VITA CONTEMPLATIVA
"Un poète n'est pas plus utile à l'Etat qu'un joueur de quilles" (Malherbe). Certes, mais ce n'est pas selon l'utilité qu'il faut juger d'un poète. Et que diantre serait un Etat sans poètes? Voyez la République de Platon, plus sinistre que la pire des tyrannies. Et puis, supprimez aussi les artistes, les jouailliers, les tireuses de bonne aventure, et les prostituées enfin, pour faire une république pure, morale à souhait, irréprochablement lisse, et triste comme un jour sans pain!
Je hais les utilitaristes, mais les puristes plus encore!
Me voici dans l'âge heureux, paisible et serein de la vita contemplativa. Jeune, j'ai cru un temps pouvoir servir quelque cause politique dans le louable dessein de la liberté et de la justice. J'ai vite déchanté. Mais sans doute n'avais-je nulle disposition. On a souvent raillé, parmi mes proches, mon manque de sens pratique, avec raison. Je le confesse volontiers, je lis plus volontiers les poètes que les traités. J'honore les révolutionnaires, les réformateurs et les législateurs, mais je ne suis pas de cette farine, et ce serait ridicule de me gonfler à ce niveau d'excellence. J'ai exercé ma profession aussi bien qu'un autre, je ne m'en vante pas, et je l'ai quittée sans regret. Au total je n'ai rien fait de particulier. J'en parle aujourd'hui comme si ma vie publique était finie, ce qui n'est ni tout à fait exact, ni faux. Mais par un certain côté de mon être je suis dorénavant à l'écart, retiré dans mon jardin, adonné au culte des Muses, voué pour l'essentiel à la vie contemplative.
Par un autre côté de ma nature je me sens impliqué dans la marche difficile et chaotique du temps présent, rattaché aux conflits qui déchirent le monde, et désireux d'apporter quelque lumière. Mais qui suis-je pour juger en raison de ce qui se passe? Je pense que nous vivons une période de mutation sans précédent, et comme la plupart je n'entends rien aux évolutions en cours, sauf que, par sensibilité froissée et inquiétude, je ne me sens pas disqualifié pour craindre certaines catastrophes, dont les prémisses sont pour le moins évidentes. A dire vrai je n'ai pas de sympathie particulière pour l'avenir qui s'avance, et si hier ce n'était pas brillant, demain, je le crains, sera pire encore. Je voudrais être optimiste, mais ne le puis. A moins de me déclarer, comme Hubert Reeves, optimiste par volonté!

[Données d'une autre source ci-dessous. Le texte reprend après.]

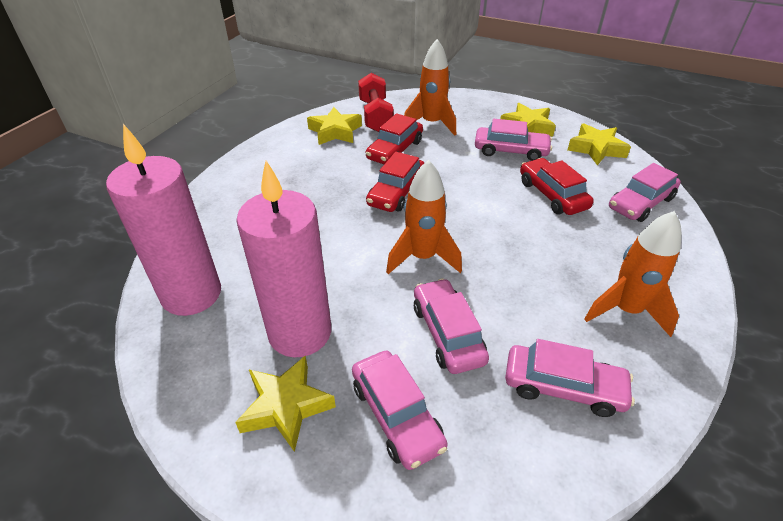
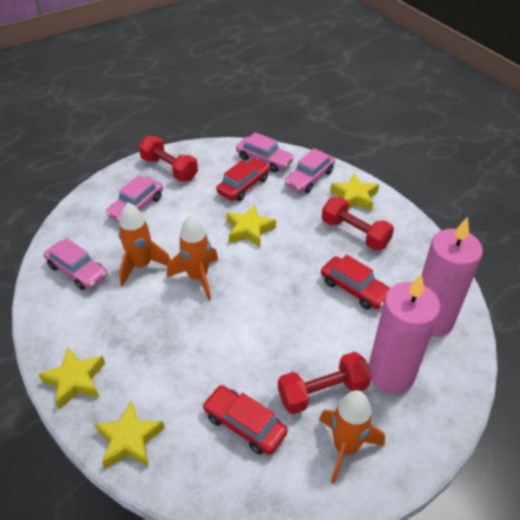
pink car: 5 -> 4
red dumbbell: 1 -> 3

Tout ce que je puis faire c'est contribuer modestement à la réflexion commune, non sur les faits et les solutions pratiques, mais sur les fondements : qu'est ce que l'homme? est-il perfectible? quel avenir préparons-nous? comment éviter le pire?
Puis, lassé de ces questions immenses et intraitables, je reviens au cours ordinaire de mes pensées, je me recentre en moi-même, je m'abandonne au flux irrépressible de la nature, je me laisse aller au rythme interne de ma respiration et de ma sensibilité, tâchant, autant qu'il est en moi, de vivre au diapason, selon le vaste mouvement des saisons, des vents, de l'ombre et de la lumière. J'écris pour me rassembler, pour le reste je me laisse flotter, dans de vastes rêveries sans objet, dans la fumée de ma pipe, le regard perdu au loin, et tantôt dans la méditation, le corps en repos et l'esprit éveillé, et alors, lentement, les pensées se défont, le calme des profondeurs monte par degrés dans la totalité du corps.
La contemplation, par étymologie, évoque le ciel, le templum de la vaste nature, mais ce que j'entends par ce terme impropre c'est bien plutôt le templum intérieur, l'espace, et le mouvement intérieur en tant qu'il est raccordé au mouvement universel. A vrai dire il n' y a pas d'objet spécifique de la contemplation, il n' y a rien à contempler, il n'est qu'à se rendre disponible, ouvert sans réserve et sans attente au rythme indicible de la vie.